The Frosted Vegan says
Thank you Kathryn! You should make them soon! I wish we could linger over a cup of tea with them together 🙂
Cadry says
Hazelnuts are so delicious! I really need to start using them more often. Lately, I’ve been eating them a lot in dukka, a nut and spice blend that I eat with bread and oil. This sounds like the perfect way to continue my hazelnut love! And I know I already mentioned it, but the site design looks great! So cute and welcoming!
The Frosted Vegan says
Ohh, I keep reading about dukka, but haven’t experimented with it yet! Thank you for your kind words Cadry! xoxo
Medha @ Whisk & Shout says
These look lovely! So pretty, pinning 🙂
The Frosted Vegan says
Thank you Medha! Have a wonderful day!
Rachel says
These are making my mouth water and I haven’t even gotten out of bed yet! My mom would always make Russian tea cakes for Christmas. I think she used walnuts in them. I’m going to have to give these vegan versions a go.

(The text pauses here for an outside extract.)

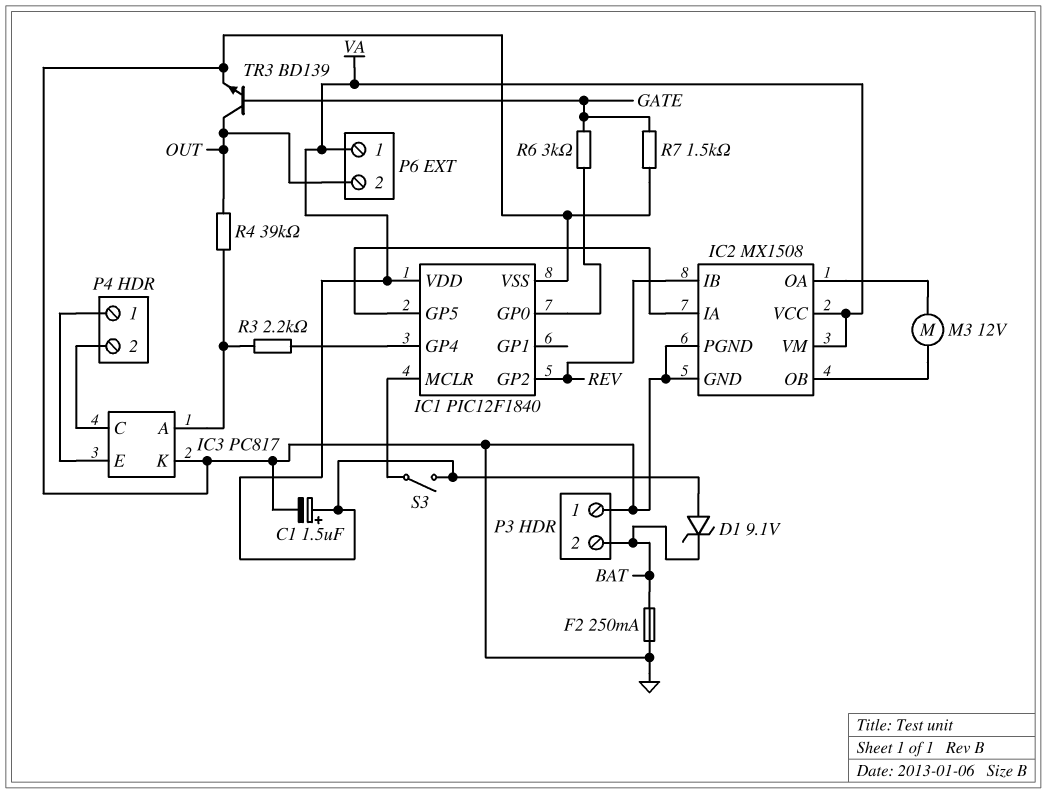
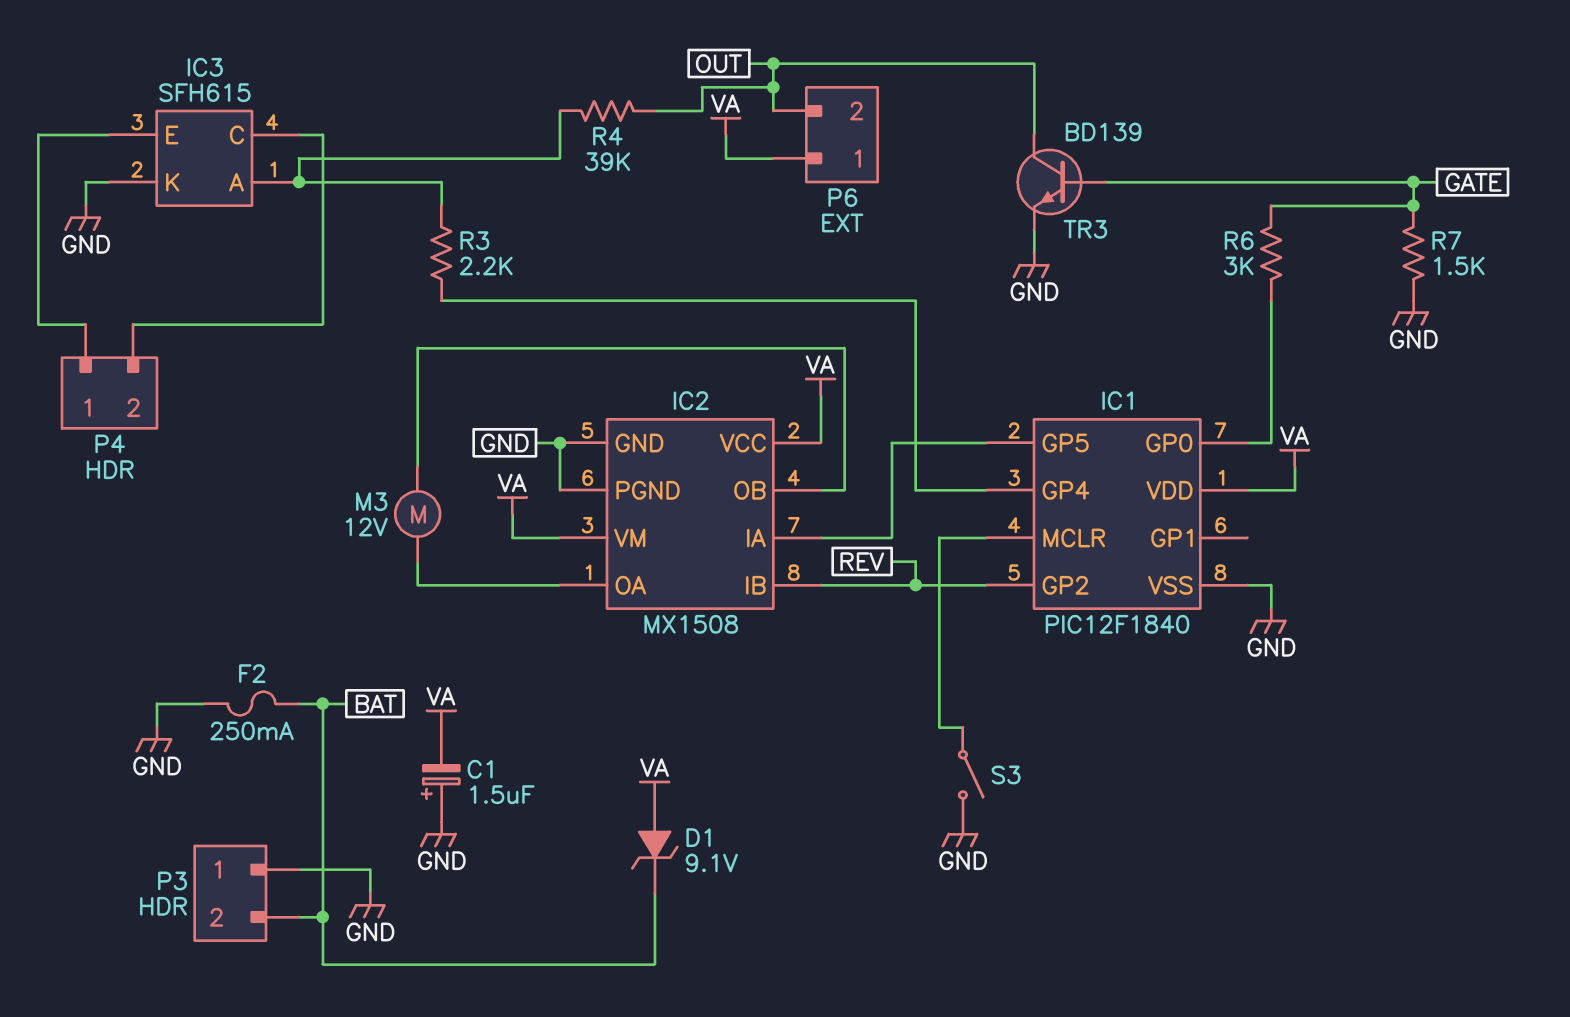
C1: 1.5uF (plus VA, minus GND) -> 1.5uF (plus GND, minus VA)
IC3: PC817 -> SFH615
S3: switch (IC1/MCLR, VA) -> switch (GND, IC1/MCLR)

-http://www.youmustlovefood.com
The Frosted Vegan says
Hooray! Enjoy Rachel!!
Lily Lau says
I’ll pin them for tomorrow, I really want to try these! 🙂
★★★★★
The Frosted Vegan says
I hope you do, enjoy!
Sarah @ SnixyKitchen says
I’d totally come to your tea part and I’d eat a dozen of these anytime cookies! I bet the coconut oil adds just a the right bit of extra oomph!
The Frosted Vegan says
Yay!! It totally does, I love them!
Julia says
UGH I LOVE Russian tea cakes! And so does everyone in my family! I always have a constant supply of walnut on hand, so I could definitely try it with walnuts in a pinch..but hazelnuts sound magnificent! Now I’m inspired to make all the tea cakes! Hope you had a great weekend, love.
The Frosted Vegan says
YES to all the tea cakes! Pinkies up, right? : )
Nicole says
Hi just wondering is it 1/2 cup milk and is there any added sugar or is it only what is dusted on the top
The Frosted Vegan says
Hi Nicole! Thanks for catching that! Yep, 1/2 cup milk and there is the sugar in there now!
Emily says
Excited to try these with my sister who is vegan!
The Frosted Vegan says
I hope you enjoy them!
sumanasa pixie says
so there is no other sugar in these cookies besides the powder sugar dusting?
The Frosted Vegan says
There is granulated sugar as well, it should be in the recipe, at last check it was 🙂
Mark C. says
Thanks for the recipe – my grandmother used to make a very similar cookie. I think the word “cup” is still missing from the milk portion of the recipe. I found that the dough got very gummy fairly quickly – it was one big “blob” that wanted to stay in the mixer’s beaters. I had to add a lot more flour, little by little, to get it to a rollable consistency that wouldn’t stick all over my hands.
Heart of a Baker says
Thank you so much the the feedback! I really need to make these again for Christmas, so I will be checking the recipe.
Ben says
We are making these now and 1/2 cup of milk is making this recipe approach pancake batter consistency
Heart of a Baker says
Oh no, I’m so sorry to hear this!
Diane says
Non dairy milk, 1/2 cup?
MissC says
I’m sorry I made these. Turned out like crusty play-doh balls. Don’t waste your ingredients!!!